In both v9 and v10, when the outbox sweeper runs it checks the outbox for any outstanding messages past a certain age. For the Dynamo DB implementation, it does this by performing a query operation on the Outstanding index, with a key expression looking at a particular shard for a given topic and the created time for the message (to only retrieve messages past a certain age). It then also applies a filter expression in order to filter out the messages which have a dispatch time (and have therefore already been dispatched).

The issue here is that filter expressions are applied after reading from the table, and then applied server side before sending the filtered data over the wire to the client. Even though the data is filtered server side, the user is still charged for the reads. In this instance, this means that every time the sweeper runs, it's reading the vast majority of the messages from the table.
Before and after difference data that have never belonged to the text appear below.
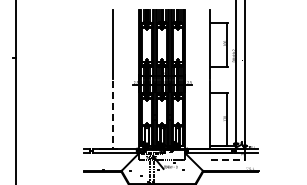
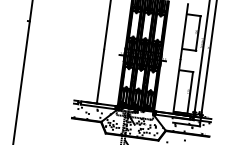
line: (112, 115) -> (100, 77), dashed -> solid
line: (228, 159) -> (187, 124), dashed -> solid

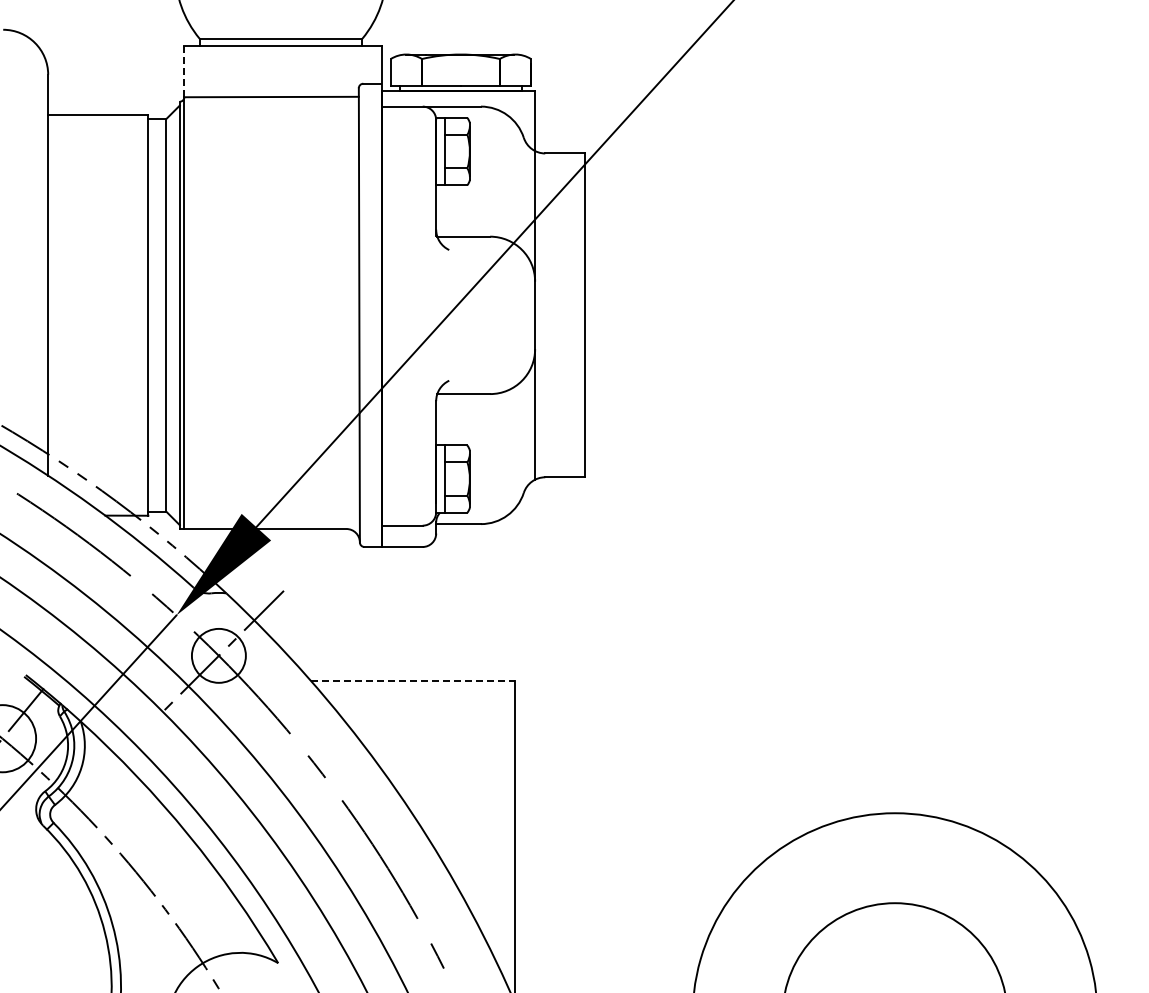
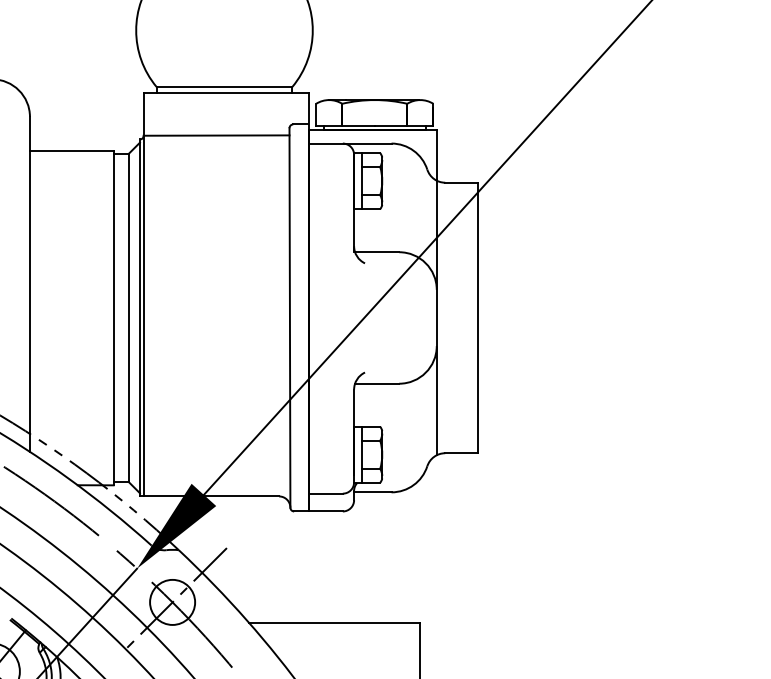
line: (184, 71) -> (143, 114), dashed -> solid
line: (413, 680) -> (335, 622), dashed -> solid

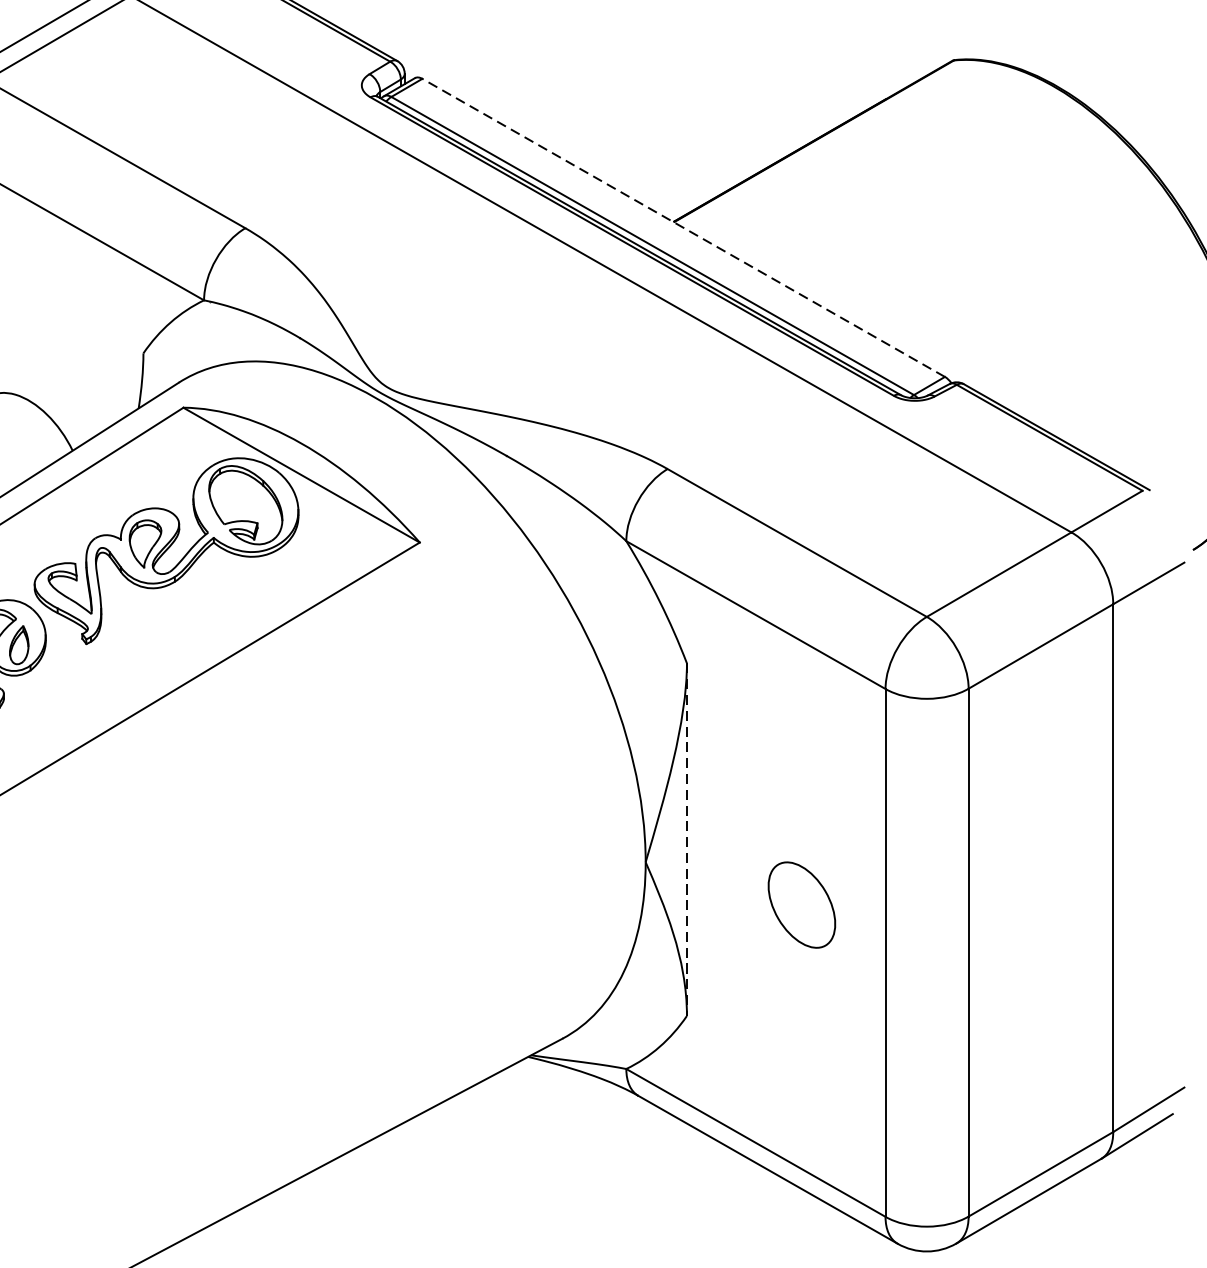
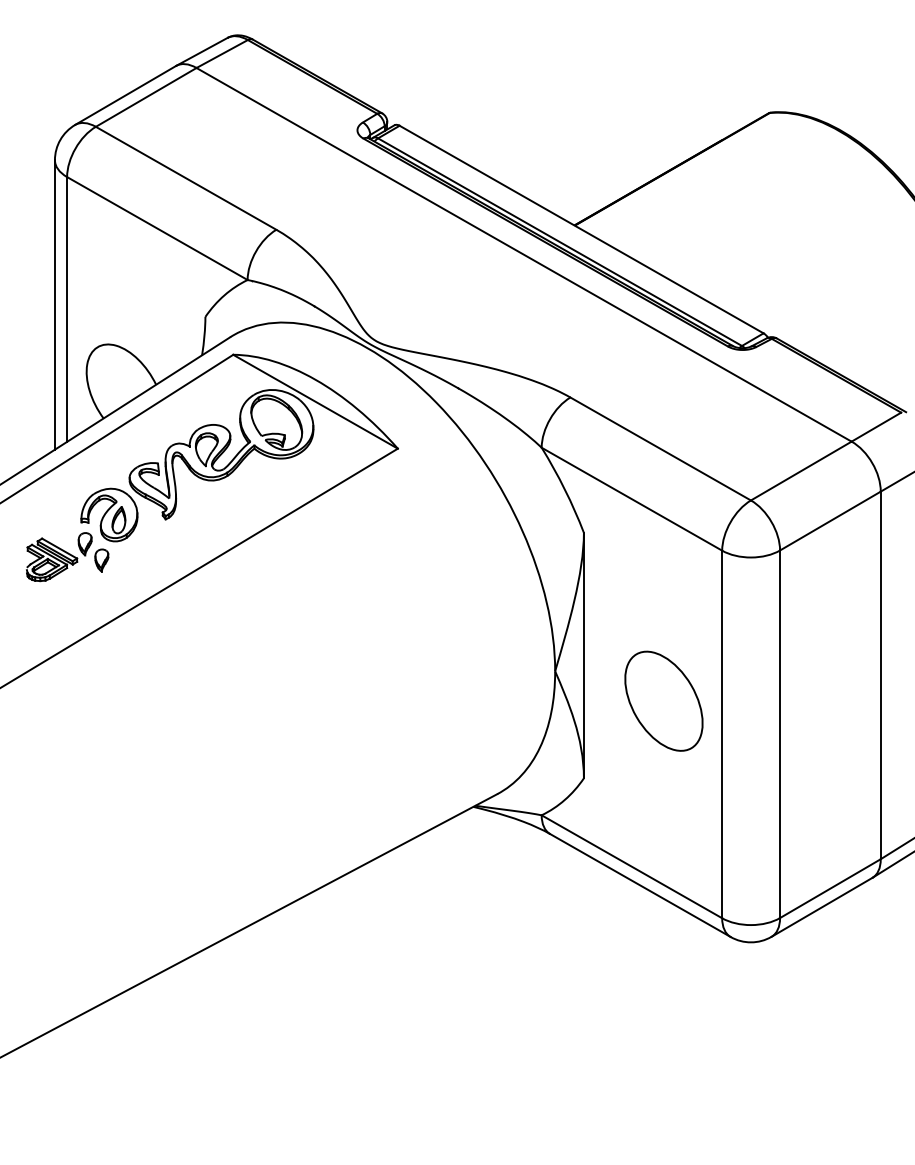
line: (683, 227) -> (581, 229), dashed -> solid
line: (686, 839) -> (583, 655), dashed -> solid
part: (801, 904) -> (663, 700), size x1.67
By way of example, consider an outbox where:

  • 2000 messages are published per minute
  • The sweeper runs every 5 seconds
  • The archiver archives dispatched messages older than 1 hour

In this example, every time the sweeper runs it would be reading 120k messages from the table every 5 seconds, even if none of those messages were actually outstanding. This results in a level of cost that makes it impractical to use a sweeper with a Dynamo DB outbox.

Possible fix

What we really want for the Outstanding index is a sparse index - one in which every message found in the index is one that is yet to be dispatched, removing the need for a filter expression at all. One way to do this would be to make the sort key on the index a simple boolean indicating that the message is yet to be dispatched, however this would remove the ability to only query for messages past a certain age. Instead, we should populate a new numerical attribute called OutstandingCreatedTime on each message which is only populated if the message is yet to be dispatched. This attribute will be the sort key on the Outstanding index, meaning messages that don't have an OutstandingCreatedTime attribute will not be part of the Outstanding index.

The overall flow for a message would therefore be:

  1. The message is added to the outbox, with both the CreatedTime and OutstandingCreatedTime attributes populated
  2. The sweeper runs and queries the Outstanding index, only retrieving messages for which OutstandingCreatedTime is populated
  3. The sweeper publishes the outstanding message, and then populates the DeliveryTime attribute and removes the OutstandingCreatedTime attribute from the record, removing it from the index

This is a breaking change to the outbox table structure, which we could make wholesale to v10. Users upgrading would therefore need to create a new table, as GSIs cannot be edited after creation.

Given that the current implementation makes a dynamo outbox effectively unusable, the change also needs to be made to v9. My suggestion here would be to add a boolean property to DynamoDbConfiguration called SparseOutstandingIndex, which defaults to false. If the flag is false, then continue with the current implementation. If the value is true, then use the approach above. This would essentially allow users of v9 to "opt in" to using the cheaper, more performant table structure if they're doing a new implementation or are willing to perform a migration.

@dhickie This went into V10 as well, yes? Just asking so that I can close.